Boxborough, Mass.-based Broadbus Technologies, which recently completed an installation to serve 1.2 million Southeast division Charter customers, is preparing for what it sees as an inevitable march toward television-on-demand by offering a solid-state chassis-based on-demand platform. Its B-1 Video Server is built to ingest, store and stream up to 1,000 channels of video simultaneously. Comparable server-based live-video recording systems handle only 10 channels at a time.

“In their system, if you want to add storage you can add more disks, and the cost of powering and cooling them grows exponentially. Our system is focused on streaming, which scales much more efficiently,” said Tom Kennedy, senior director of marketing for Broadbus.



Advertising Is Key

Apart from single-episode pay-per-view offerings of popular CBS and NBC shows, broadcasters have been reluctant to make their content available on VOD. Networks and advertisers assume that on-demand, with its ability to fast-forward through commercials, will destroy the effectiveness of the traditional 30-second spot. Time Warner Cable was able to get programmers to agree to participate in its Start Over service only by disabling this feature.

Proponents of VOD say that using the platform to deliver 30-second spots misses the point of the technology: that the power of interactive television is its ability to create an individual connection with the viewer.

But these new models have been slow to develop, a factor that is in turn slowing the advance of an everything-on-demand universe. Furthermore, efforts by companies such as video rental firm Rentrak to quantify VOD usage have been slowed by a lack of standards and the original purchase-oriented architecture of the systems.

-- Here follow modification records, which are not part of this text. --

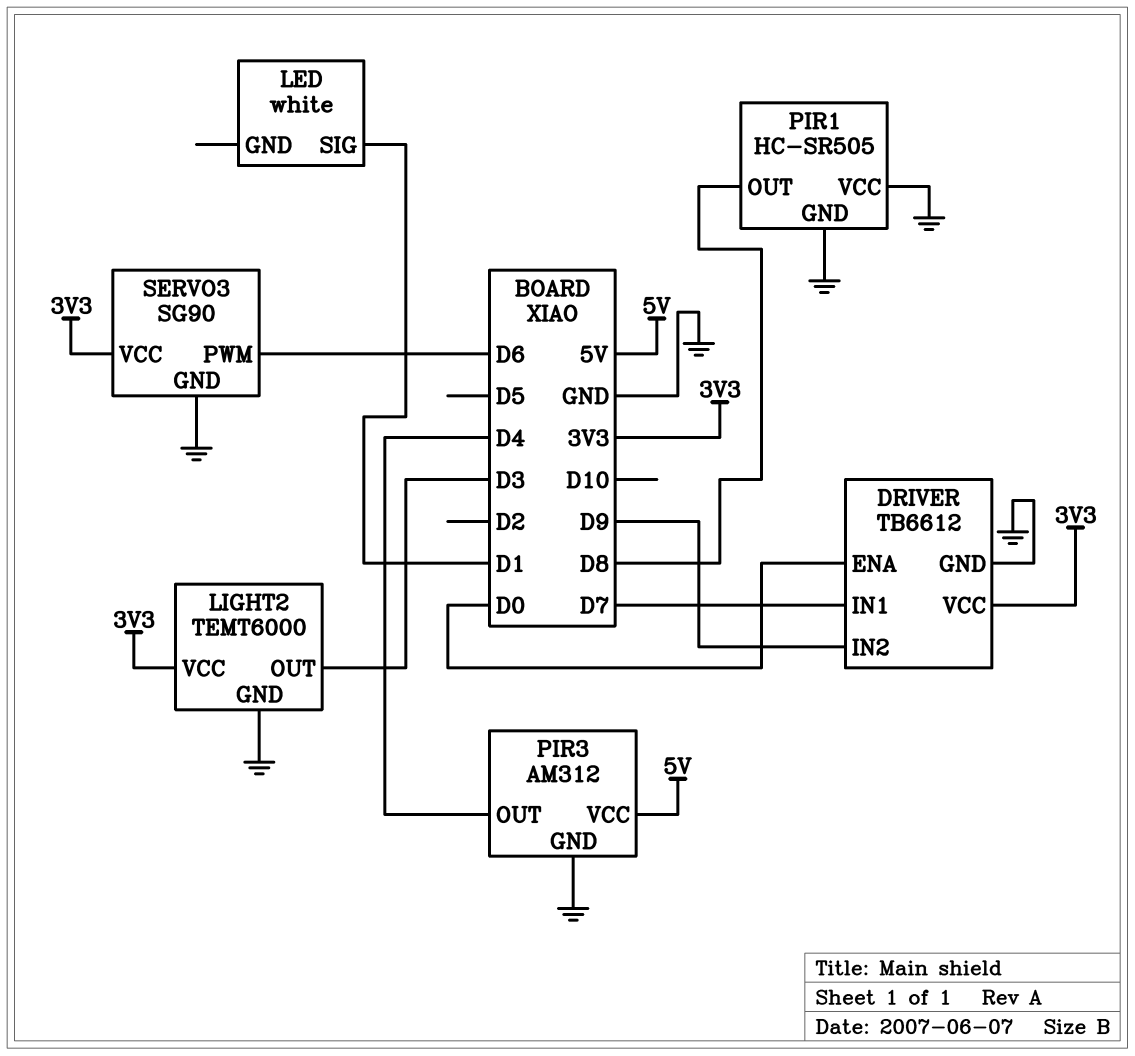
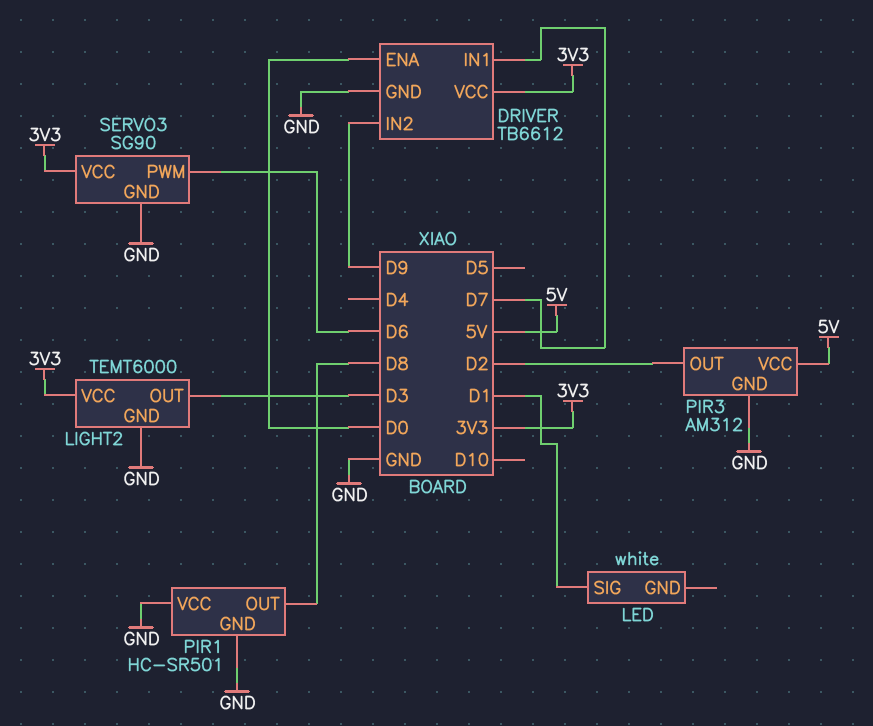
PIR1: HC-SR505 -> HC-SR501
PIR3 pin OUT: D4 -> D2

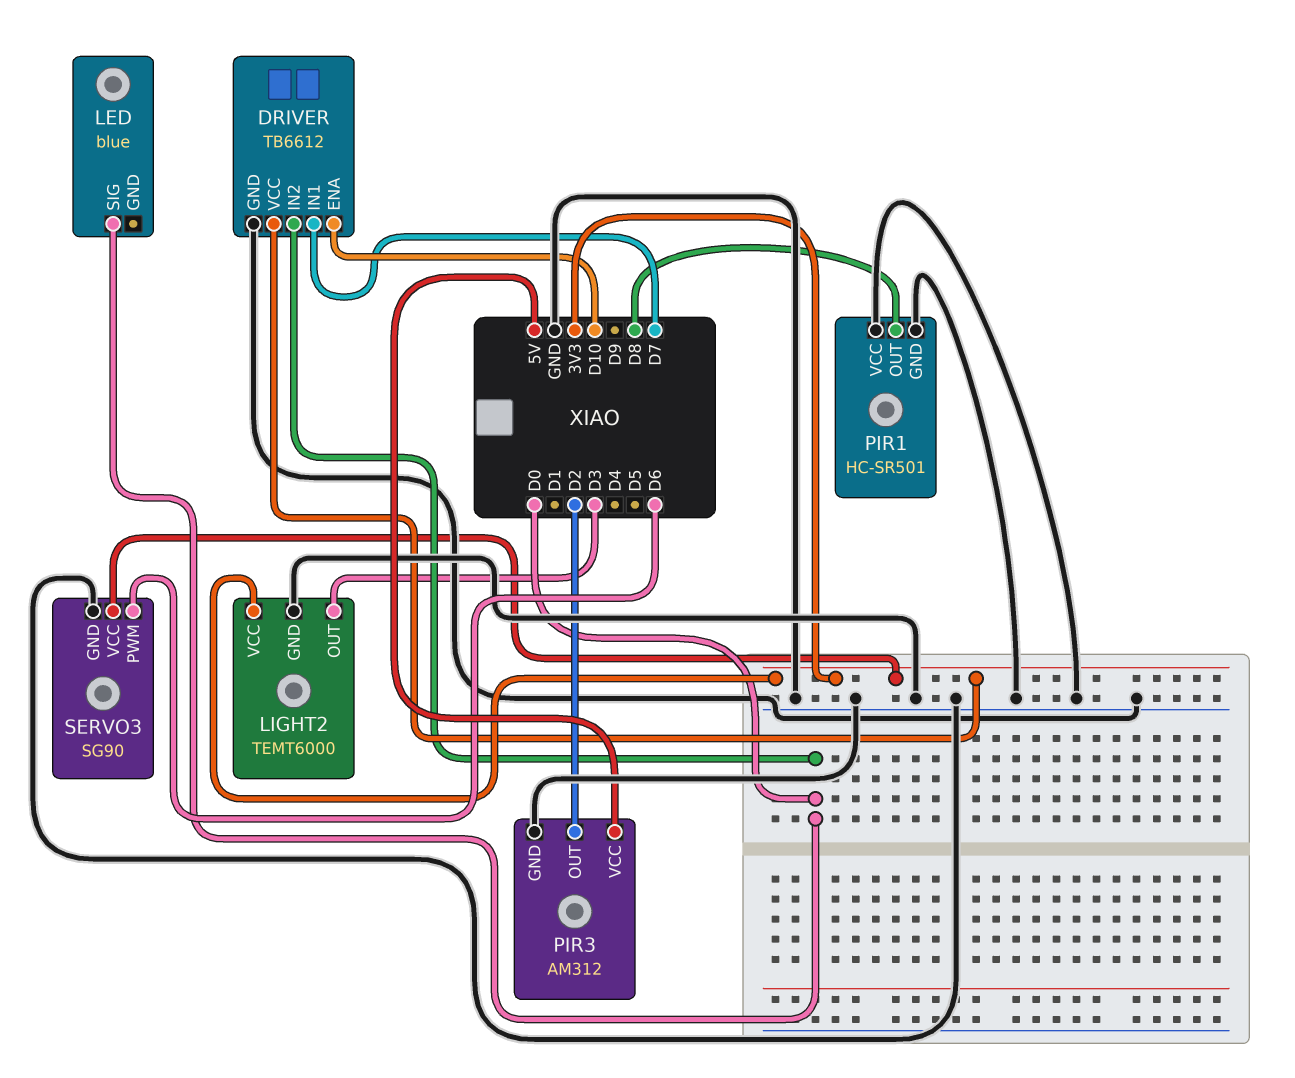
DRIVER pin ENA: D0 -> D10
DRIVER pin IN2: D9 -> D0
LED: white -> blue
LED pin SIG: D1 -> D0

This scenario is starting to change as vendors promote new dynamic ad insertion and tracking features and operators redouble their efforts to court on-demand sponsors. A big impetus behind the push seems to be coming from the precedent set by Google in the Internet advertising space, which has taught advertisers the value of targeted, trackable ads.

“Advertisers want to pinpoint the effectiveness of ads, their reach, the rate of people fast-forwarding them, etc.-information that traditional vendors haven’t been able to deliver,” said Arroyo’s Mr. Yates.

Arroyo’s OnDemand VOD system, working in conjunction with Tandberg’s AdPoint platform, allows fresh ads to be inserted on the fly at the local level instead of having to be baked in days or weeks in advance. Comcast Spotlight launched the first phase of a trial of AdPoint across its national footprint earlier this year. The MSO’s spot-advertising arm also introduced two new longer-form VOD sponsorship products to media buyers last month in what was billed as the first upfront presentation to promote VOD.

Acton, Mass.-based SeaChange International earlier this month began shipping its own ad-insertion software, AdPulse, which allows ads to be swapped in and out of any spot in the video stream based on targets drawn by ZIP code or other data provided to its rule engine.

The product is an excellent complement to a network DVR system because it can insert timely ads such as trailers for the most recent week’s new Hollywood releases in a program that was recorded and stored on the network three weeks ago, said Phil Simpson, director of product marketing for SeaChange. And the additional revenue the ads will generate should go a long way toward soothing networks’ concerns about the detrimental effect of the DVR on their 30-second spot business.

“If we can offer targeted advertising that is refreshed every time it is viewed, it can more than adequately compensate for the loss in traditional revenue,” Mr. Simpson said.